Enough protection is offered to be relatively sure you won't sue me if something goes wrong when you use my code.

Everyone understands the legal implications of the MIT license. Weird licenses like the WTFPL and the Beer license pretend to be the "ultimate in free licenses" but utterly fail at this goal. These fringe licenses are too vague and unenforceable to be acceptable for use in some companies. On the other side, the GPL is too restrictive and dogmatic to be usable in many cases. I want everyone to benefit from my code. Everyone. That's what Open should mean, and that's what Free should mean.
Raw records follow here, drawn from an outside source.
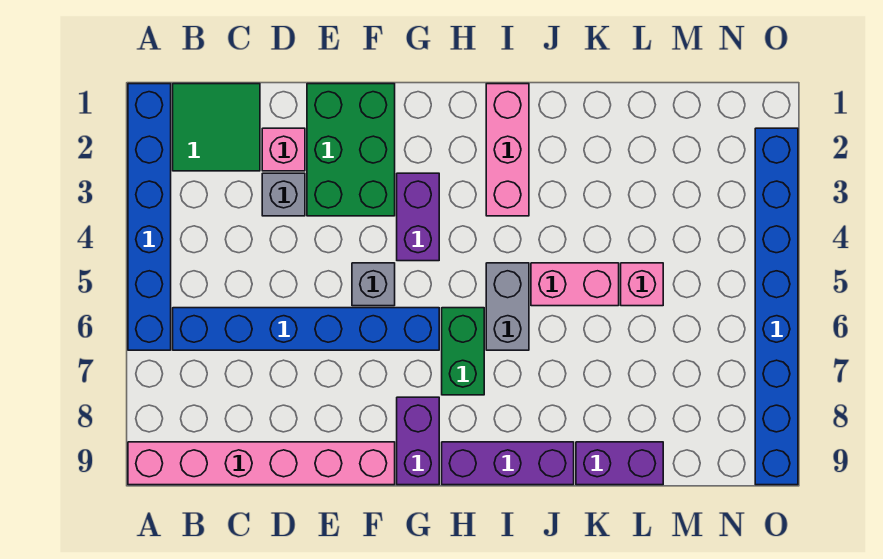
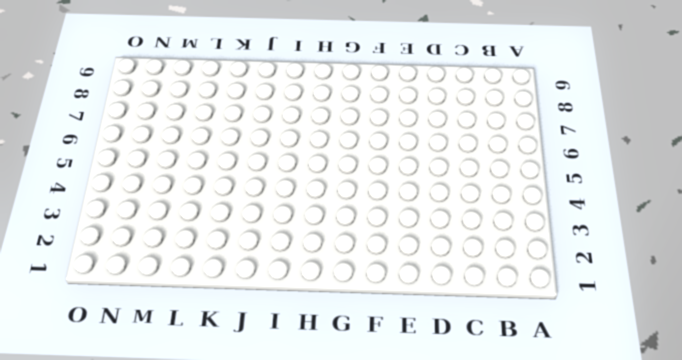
none -> blue brick A1:A6 level 1
none -> pink brick A9:F9 level 1
none -> green tile B1:C2 level 1

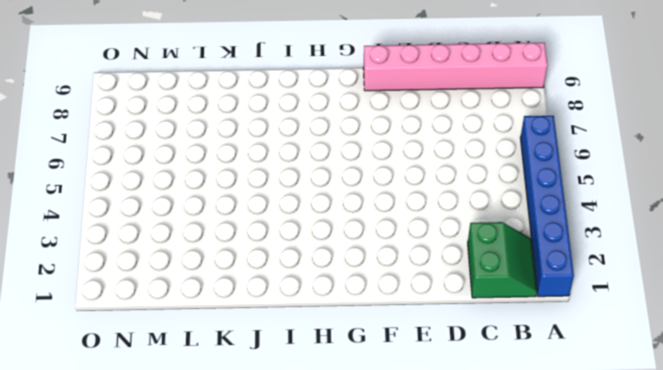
green slope B1:C2 level 1 top C -> green tile B1:C2 level 1
none -> blue brick B6:G6 level 1
none -> pink brick D2 level 1
none -> grey brick D3 level 1

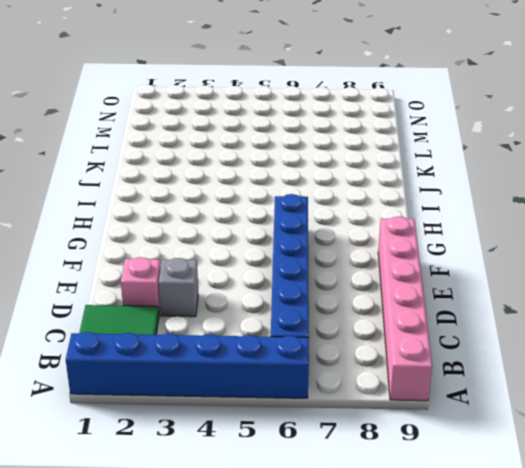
none -> green brick E1:F3 level 1
none -> grey brick F5 level 1
none -> purple brick G3:G4 level 1

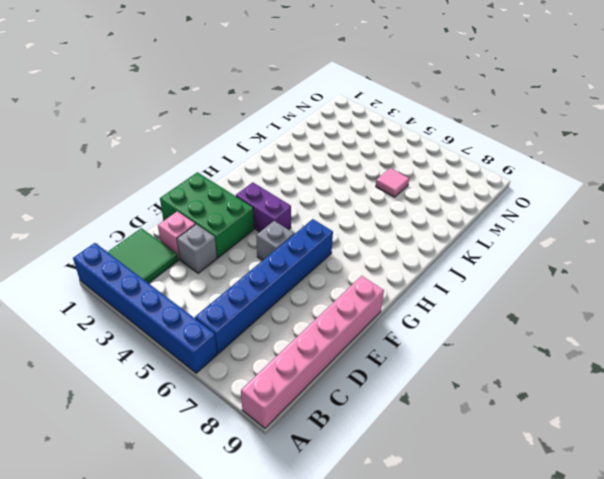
pink tile L6 level 1 -> none
none -> purple brick G8:G9 level 1
none -> green brick H6:H7 level 1
none -> purple brick H9:J9 level 1

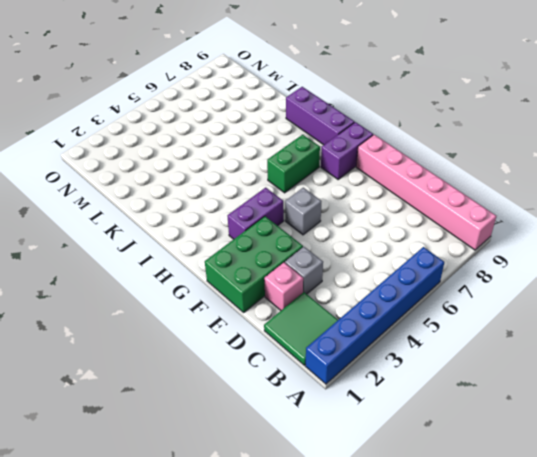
none -> blue brick B6:G6 level 1
none -> pink brick I1:I3 level 1
none -> grey brick I5:I6 level 1

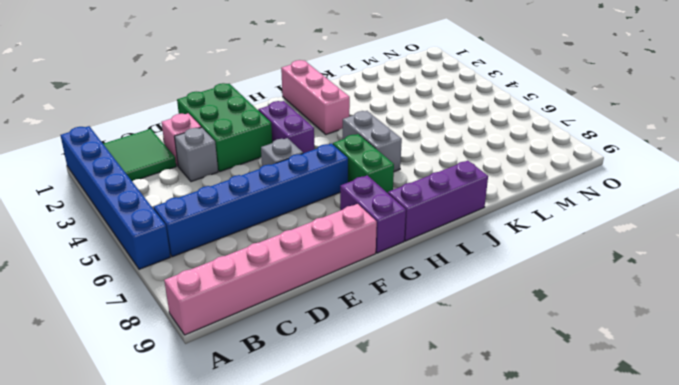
none -> pink brick J5:K5 level 1
none -> purple brick K9:L9 level 1
none -> pink brick L5 level 1

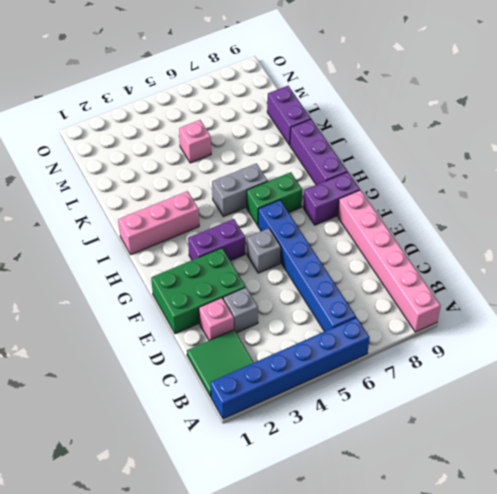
none -> pink brick J5:K5 level 1
none -> blue brick O2:O9 level 1

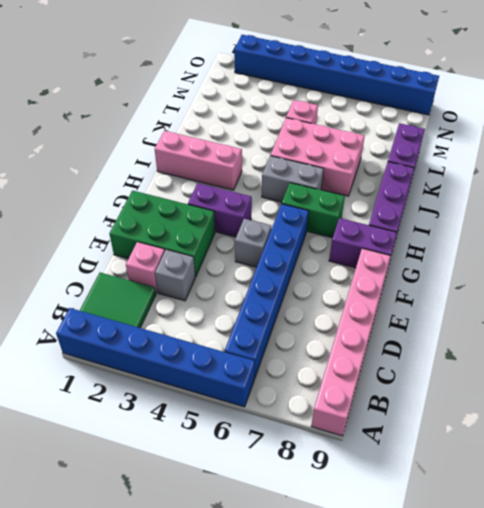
pink brick J5:K7 level 1 -> pink brick J5:K5 level 1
Just a simple difference I know: Do you want to force users of your code to attribute the code to yourself? Then pick MIT/Apache


A much better reason is that you can't easily put things in the public domain and many countries don't recognize the public domain.


I'm no software license lawyer (and admittedly I haven't read Apache in depth), but I understand that the Apache license has at least one requirement I'm personally not too keen on.

4.2 in the license: "You must cause any modified files to carry prominent notices stating that You changed the files", I'm not sure how "legal" it is to follow the convention of sticking a LICENSE file in the project root and have that assume to cover all contents therein, but that seems reasonable enough, versus 4.2.

I'd love to know further opinions on MIT vs. Apache.